Second is the factor of Commercial Greed that is driving corporate India beyond capacity of Indian Union and her people. The rush for unseen gold and urgency to make a quick buck has created an environment of cut throat competition within big corporate competitors; strategic deforestation, hunt for minerals and extensive mining has created a black hole in the environment. This has also lead to infrastructure initiatives like pushing roads and commercial enterprises into delicately balanced hills and streams where you could find hotels and dharamshalas built with disregard to their location and balance, no wonder one could see so many of them washed away by angry Gangotari and Yamunotari with loss of innocent pilgrims who came in this wonderful area to get a peace of mind.
The third is poor quality of infrastructure, unsuitable to take exogenous shocks like cloud bursts or earthquakes. Although India boasts of quality work in all her commercial and public enterprises, the element of rampant corruption in the politico bureaucratic machinery and poor workmanship was clearly reflective in Uttarakhand. Poorly built roads, bridges and power system could not bear the first jolt created by a local cloud burst, localities were cut off from outside and within, you could find thousands of people clinging to knolls,trees, temples and dharamshalas in every safe nook and corner of the devastated zone, there was no other option but to call for helicopters. Although Indian Air Force and Army became handy; the relief operation was much below the projected image India enjoys in the globe. The performance of Disaster Mitigation Authority at state and Union levels was pathetic; state authority appeared to be totally paralysed in this episode.

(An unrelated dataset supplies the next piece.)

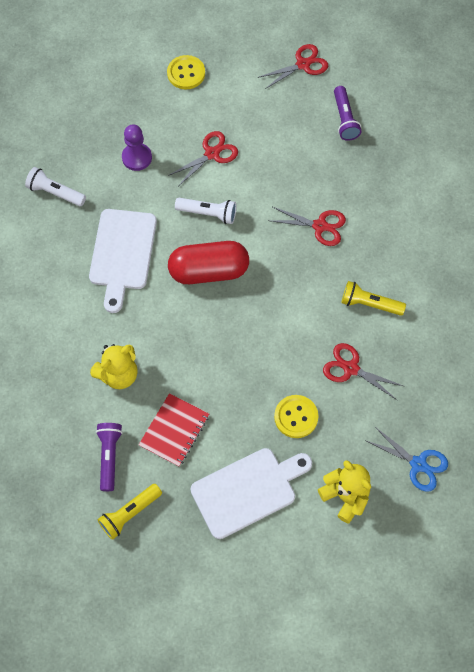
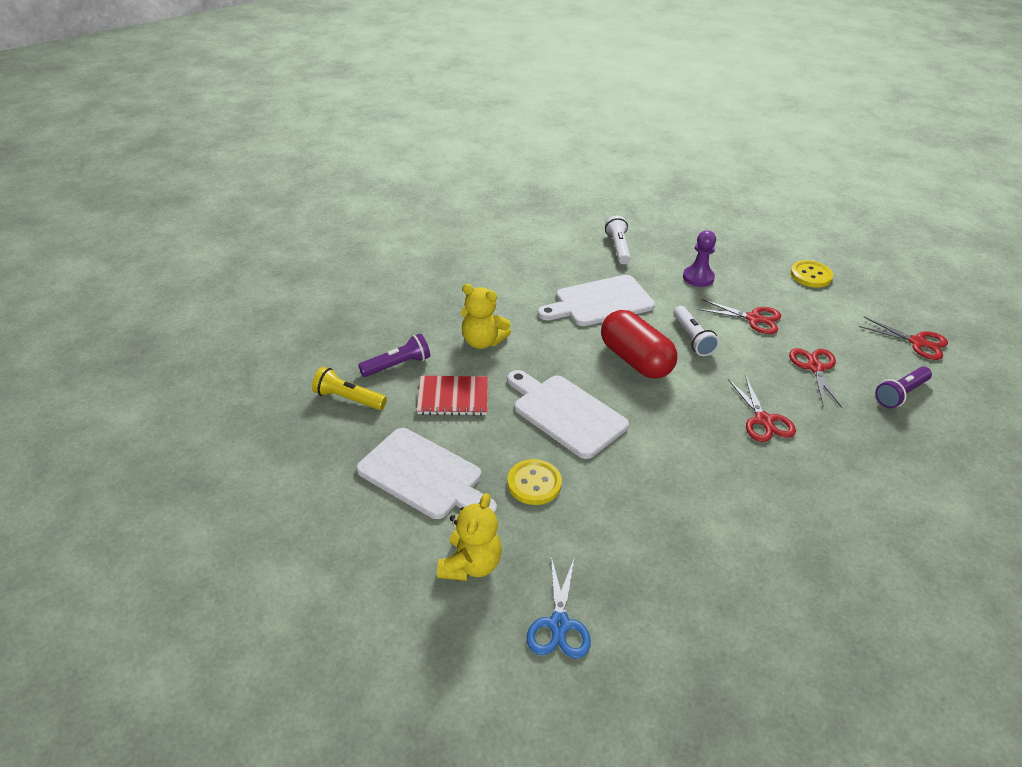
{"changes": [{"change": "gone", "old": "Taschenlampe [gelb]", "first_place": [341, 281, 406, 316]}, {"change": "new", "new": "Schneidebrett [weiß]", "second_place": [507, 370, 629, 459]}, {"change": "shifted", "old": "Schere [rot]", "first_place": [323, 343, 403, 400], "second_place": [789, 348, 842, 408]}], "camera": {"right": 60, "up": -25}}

Fourth and most tragic was lack of support to the local Uttarakhandi population whose livelihood heavily relies on the pilgrimage undertaken by mainlanders,NRIs and wealthy Indians. Reportedly thousands of Kumaon and Garhwali young porters from all over Utarakhand (who do the job of carrying humans and logistics on their backs for the wealthy Indians) may have been swept away by the ravage of rivulets and streams, since Indian media decided not to give correct figures of the death toll, the estimates available run from 1000(government controlled resources) to 15000(independent media).The plight of local youth and utter apathy of Union Government in their relief has already shaken the delicate fault line existing between rich and poor India.

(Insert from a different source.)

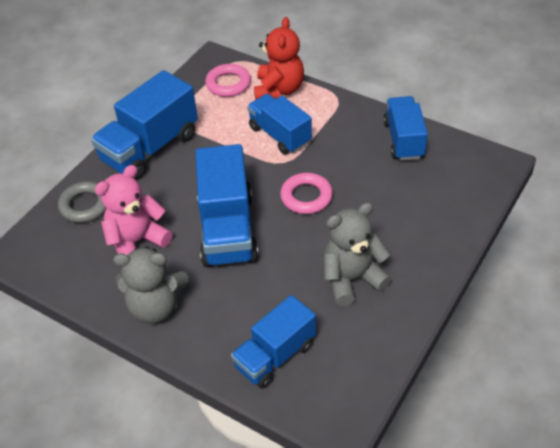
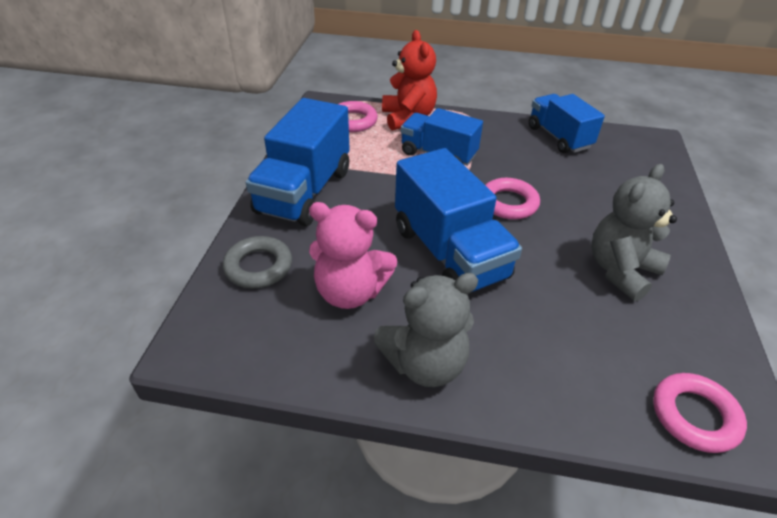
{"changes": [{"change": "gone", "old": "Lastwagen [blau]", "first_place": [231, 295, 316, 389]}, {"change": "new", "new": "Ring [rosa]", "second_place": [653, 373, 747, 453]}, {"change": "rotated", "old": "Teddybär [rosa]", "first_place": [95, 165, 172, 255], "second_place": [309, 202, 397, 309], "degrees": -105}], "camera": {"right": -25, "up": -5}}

Fifth and most surprising is the inability of Indian government to make fool proof arrangements for regular yatras and pilgrimage.Since Chota Char Dham forms an important religious circuit in life of every Hindu,the pilgrimages to Uttarakhand like Haridwar and yatras to the four shrines of Kedarnath,Badrinath,Gangotri and Yamunotri could have been better organised with adequate facilities for the people undertaking these ventures.
Can we learn from the Uttarakhand tragedy, Pakistan and her constituent entities have had their own experience of such exogenous shocks in the recent past? The lessons could include maintaining a delicate balance between development and ecology, shunning the corporate greed, making NDMA and PDMAs more effective and developing awareness in general public about gifts of nature and importance of the beautiful land that we have been made responsible for.